Anyone who asserts that ‘Jesus rose from the dead’ takes on a burden of proof, and because this is an extraordinary claim, the proof required is extraordinary proof. Make a miracle claim and you take on a heavy burden of proof. So, when William Craig asserts that ‘Jesus rose from the dead’, he takes upon himself a heavy burden of proof, and part of that burden of proof is to provide powerful historical evidence for the claim that ‘Jesus actually died on the cross.’
It should go without saying that Jesus could NOT have risen from the dead until AFTER he had in fact died. So, proving the death of Jesus is essential to proving the resurrection of Jesus. But, as I pointed out in a recent post, in most of his books, articles, and debates on this subject, Craig simply ignores this question, and thus it appears that his case for the resurrection of Jesus is a complete failure. However, there is one book in which Craig devotes slightly more than two pages to defending the claim that ‘Jesus actually died on the cross.’ So, before I can show that Craig’s case is in fact a complete failure, I need to consider his two-page case for this historical claim.
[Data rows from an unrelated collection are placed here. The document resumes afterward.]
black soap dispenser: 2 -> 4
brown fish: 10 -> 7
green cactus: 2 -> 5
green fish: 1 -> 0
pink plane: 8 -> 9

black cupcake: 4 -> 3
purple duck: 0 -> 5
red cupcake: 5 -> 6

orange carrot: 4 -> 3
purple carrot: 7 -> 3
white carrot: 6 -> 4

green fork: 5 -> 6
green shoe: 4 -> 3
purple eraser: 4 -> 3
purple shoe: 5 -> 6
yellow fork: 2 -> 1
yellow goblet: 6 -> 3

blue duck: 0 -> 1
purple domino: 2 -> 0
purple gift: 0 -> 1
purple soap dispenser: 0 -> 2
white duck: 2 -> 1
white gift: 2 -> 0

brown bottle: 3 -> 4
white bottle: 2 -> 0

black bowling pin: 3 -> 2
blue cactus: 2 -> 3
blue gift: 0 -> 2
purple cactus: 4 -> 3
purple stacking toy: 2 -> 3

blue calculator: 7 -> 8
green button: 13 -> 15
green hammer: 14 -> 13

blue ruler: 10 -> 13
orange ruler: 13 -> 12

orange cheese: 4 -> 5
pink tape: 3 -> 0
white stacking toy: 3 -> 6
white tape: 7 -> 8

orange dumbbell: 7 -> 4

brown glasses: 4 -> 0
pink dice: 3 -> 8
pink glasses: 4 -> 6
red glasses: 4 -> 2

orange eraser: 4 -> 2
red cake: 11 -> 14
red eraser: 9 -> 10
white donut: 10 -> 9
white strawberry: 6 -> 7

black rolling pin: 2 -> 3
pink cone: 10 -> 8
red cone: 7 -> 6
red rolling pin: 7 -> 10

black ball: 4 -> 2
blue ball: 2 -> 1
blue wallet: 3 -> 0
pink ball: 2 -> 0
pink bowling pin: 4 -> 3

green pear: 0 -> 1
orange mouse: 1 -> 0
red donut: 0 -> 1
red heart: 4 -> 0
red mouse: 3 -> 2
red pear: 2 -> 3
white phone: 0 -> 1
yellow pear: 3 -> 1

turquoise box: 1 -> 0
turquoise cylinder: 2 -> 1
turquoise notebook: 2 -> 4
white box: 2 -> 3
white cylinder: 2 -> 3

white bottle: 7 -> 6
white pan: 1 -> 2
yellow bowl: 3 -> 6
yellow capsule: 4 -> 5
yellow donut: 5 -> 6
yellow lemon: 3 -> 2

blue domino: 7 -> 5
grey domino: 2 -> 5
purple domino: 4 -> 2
It is obvious to me that it is absurd to try to argue for this historical claim in just two pages, but apparently this point is not obvious to everyone (e.g. Craig doesn’t get this), so I will walk through Craig’s attempt at defending the claim that ‘Jesus actually died on the cross.’ Hopefully, this will help others to see the absurdity of attempting to make a two-page case for this historical claim.
The book where Craig makes this case is The Son Rises: The Historical Evidence for the Resurrection of Jesus. (hereafter: TSR). Based on the title, one would reasonably expect that a significant portion of TSR would involve Craig presenting historical evidence in support of the claim that ‘Jesus actually died on the cross.’ But what we actually find is that out of about 150 pages, only two pages are devoted to making a case for this key claim (about 1.5% of the book is devoted to this issue).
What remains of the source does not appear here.